The last summer night. My last kid in school.

I loved being a Dad. I lived for it. It’s over. I know I am still their Dad.

But the beauty, the wonder, the simple joy of a child who loves you unconditionally. A child who needs you, who knows the world is right because Dad is at the game.

That is changing. Tonight will never happen again. My baby girl will never have a summer night again. College starting is different.

My life. My purpose for decades has been a Dad. A family man. Transition. To what? I wake up many morning wondering what the purpose is. Am I a colossal failure?

Why keep this up? The purpose?

I need to get her through her senior year and off to college.

Home? NH? VA? IN?

Will anywhere ever feel like home again?

I took home away from my kids.

I hate that. I did my best. I know I did.
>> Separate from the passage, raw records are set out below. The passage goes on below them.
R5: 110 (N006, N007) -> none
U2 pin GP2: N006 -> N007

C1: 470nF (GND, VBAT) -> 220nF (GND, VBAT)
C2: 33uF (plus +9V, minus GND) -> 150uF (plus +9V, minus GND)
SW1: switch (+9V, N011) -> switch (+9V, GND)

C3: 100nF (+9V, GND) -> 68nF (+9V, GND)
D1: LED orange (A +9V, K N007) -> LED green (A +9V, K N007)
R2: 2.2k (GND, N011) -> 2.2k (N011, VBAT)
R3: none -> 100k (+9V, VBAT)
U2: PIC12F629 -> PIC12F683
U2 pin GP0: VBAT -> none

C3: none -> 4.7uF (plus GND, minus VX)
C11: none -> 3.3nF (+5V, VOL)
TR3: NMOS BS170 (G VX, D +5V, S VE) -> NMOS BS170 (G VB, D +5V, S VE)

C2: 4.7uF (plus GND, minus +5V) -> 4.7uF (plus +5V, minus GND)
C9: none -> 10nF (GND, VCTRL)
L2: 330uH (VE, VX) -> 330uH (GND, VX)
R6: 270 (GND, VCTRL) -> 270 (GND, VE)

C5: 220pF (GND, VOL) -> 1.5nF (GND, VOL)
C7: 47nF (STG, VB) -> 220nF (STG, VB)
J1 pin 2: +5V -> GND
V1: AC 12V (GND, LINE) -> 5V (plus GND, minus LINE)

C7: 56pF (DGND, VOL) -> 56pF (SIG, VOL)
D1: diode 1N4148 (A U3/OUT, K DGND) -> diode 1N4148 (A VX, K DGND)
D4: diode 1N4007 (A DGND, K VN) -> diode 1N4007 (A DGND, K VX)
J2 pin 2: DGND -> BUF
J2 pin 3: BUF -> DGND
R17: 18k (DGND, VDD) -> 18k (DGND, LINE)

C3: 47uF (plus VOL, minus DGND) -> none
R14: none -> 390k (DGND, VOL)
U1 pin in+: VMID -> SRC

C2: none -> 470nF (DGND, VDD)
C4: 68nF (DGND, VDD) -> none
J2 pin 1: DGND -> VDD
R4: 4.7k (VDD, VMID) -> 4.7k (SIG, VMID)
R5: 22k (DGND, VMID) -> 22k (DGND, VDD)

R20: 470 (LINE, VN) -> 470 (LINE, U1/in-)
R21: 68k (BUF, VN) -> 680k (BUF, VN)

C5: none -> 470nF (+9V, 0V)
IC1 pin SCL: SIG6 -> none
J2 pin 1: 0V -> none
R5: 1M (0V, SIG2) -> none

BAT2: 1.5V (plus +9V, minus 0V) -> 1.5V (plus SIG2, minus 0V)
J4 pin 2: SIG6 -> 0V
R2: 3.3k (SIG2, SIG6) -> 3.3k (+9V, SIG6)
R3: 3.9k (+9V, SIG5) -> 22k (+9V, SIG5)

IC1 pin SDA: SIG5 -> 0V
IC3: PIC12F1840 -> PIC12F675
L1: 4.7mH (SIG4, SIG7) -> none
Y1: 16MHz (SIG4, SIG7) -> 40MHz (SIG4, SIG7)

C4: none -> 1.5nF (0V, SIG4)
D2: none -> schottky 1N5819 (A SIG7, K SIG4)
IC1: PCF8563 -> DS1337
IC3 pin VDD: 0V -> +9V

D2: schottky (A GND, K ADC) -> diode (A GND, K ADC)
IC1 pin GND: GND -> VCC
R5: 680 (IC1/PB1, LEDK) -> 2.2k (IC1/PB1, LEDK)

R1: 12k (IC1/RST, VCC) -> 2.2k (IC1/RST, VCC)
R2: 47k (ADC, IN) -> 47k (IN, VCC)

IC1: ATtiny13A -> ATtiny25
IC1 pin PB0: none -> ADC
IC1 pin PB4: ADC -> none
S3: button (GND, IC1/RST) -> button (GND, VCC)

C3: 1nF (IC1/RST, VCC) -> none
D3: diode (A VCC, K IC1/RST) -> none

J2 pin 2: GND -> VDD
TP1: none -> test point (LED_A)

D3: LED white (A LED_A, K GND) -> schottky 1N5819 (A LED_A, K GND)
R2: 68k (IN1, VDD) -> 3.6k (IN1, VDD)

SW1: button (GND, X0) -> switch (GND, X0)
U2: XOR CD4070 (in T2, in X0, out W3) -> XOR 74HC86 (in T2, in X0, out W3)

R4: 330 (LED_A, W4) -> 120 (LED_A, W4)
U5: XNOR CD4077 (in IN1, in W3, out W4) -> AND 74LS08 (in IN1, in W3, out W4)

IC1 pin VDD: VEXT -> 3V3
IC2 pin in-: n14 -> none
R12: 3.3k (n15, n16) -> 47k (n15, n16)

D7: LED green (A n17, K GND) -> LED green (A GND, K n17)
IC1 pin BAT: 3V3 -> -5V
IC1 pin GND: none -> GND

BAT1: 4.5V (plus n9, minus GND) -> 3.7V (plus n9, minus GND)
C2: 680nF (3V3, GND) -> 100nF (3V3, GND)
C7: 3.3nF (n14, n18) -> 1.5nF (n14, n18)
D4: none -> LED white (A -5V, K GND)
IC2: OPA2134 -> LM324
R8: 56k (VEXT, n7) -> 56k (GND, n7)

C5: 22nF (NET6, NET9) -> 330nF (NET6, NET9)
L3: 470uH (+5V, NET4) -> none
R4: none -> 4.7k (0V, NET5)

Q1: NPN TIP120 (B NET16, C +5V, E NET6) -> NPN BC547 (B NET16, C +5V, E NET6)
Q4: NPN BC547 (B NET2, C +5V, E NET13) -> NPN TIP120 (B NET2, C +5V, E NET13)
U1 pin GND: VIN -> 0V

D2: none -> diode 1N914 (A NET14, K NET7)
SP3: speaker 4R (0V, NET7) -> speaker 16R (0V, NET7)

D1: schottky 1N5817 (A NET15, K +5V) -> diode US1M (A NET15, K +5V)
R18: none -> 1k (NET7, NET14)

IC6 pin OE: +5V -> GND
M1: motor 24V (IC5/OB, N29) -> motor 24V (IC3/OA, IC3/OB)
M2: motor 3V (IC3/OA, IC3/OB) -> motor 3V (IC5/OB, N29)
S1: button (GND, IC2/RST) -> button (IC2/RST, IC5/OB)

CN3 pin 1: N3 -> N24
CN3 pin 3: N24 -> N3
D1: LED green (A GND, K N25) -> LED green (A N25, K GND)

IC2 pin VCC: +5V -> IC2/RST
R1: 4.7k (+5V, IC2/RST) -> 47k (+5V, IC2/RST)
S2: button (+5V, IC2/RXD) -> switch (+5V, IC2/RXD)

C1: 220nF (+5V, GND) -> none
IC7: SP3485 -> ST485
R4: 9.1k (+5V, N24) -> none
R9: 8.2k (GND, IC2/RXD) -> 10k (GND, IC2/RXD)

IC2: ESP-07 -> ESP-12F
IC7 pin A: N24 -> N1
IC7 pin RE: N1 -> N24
After more than a year free of her toxicity and with the help of a great woman, I know I’m not perfect but I know what destroyed our family rests 100% on her shoulders: alcohol and lies. Yet I wonder if I could have made better decisions for the kids. Yes I know now, I could have. I was not thinking straight. An alcoholic, more specifically an alcoholic cheater with a side dish of pathological lying….. truly drove me nutty. Changed me. Infected me. Changed everything. Forever.

What kind of person does that? What kind of person destroys a good life for their kids?

Now we are watching “I can only imagine”. Maybe God will make everything OK in our lives……

LOL. Yea, Yahweh, it is a little to late for that. I’m sure you were busy performing miracles for situations more important than my little family. You didn’t have time to step in and save my kids from hell on earth when she reached for that first bottle.

Or maybe you don’t exist as presented to me by the protestant purveyors of perverted religion.

Religion and politics…. Well at least I didn’t go into the latter.

T I will miss being your Daddy. You make me so proud. I will forever regret not giving you the life you should have had.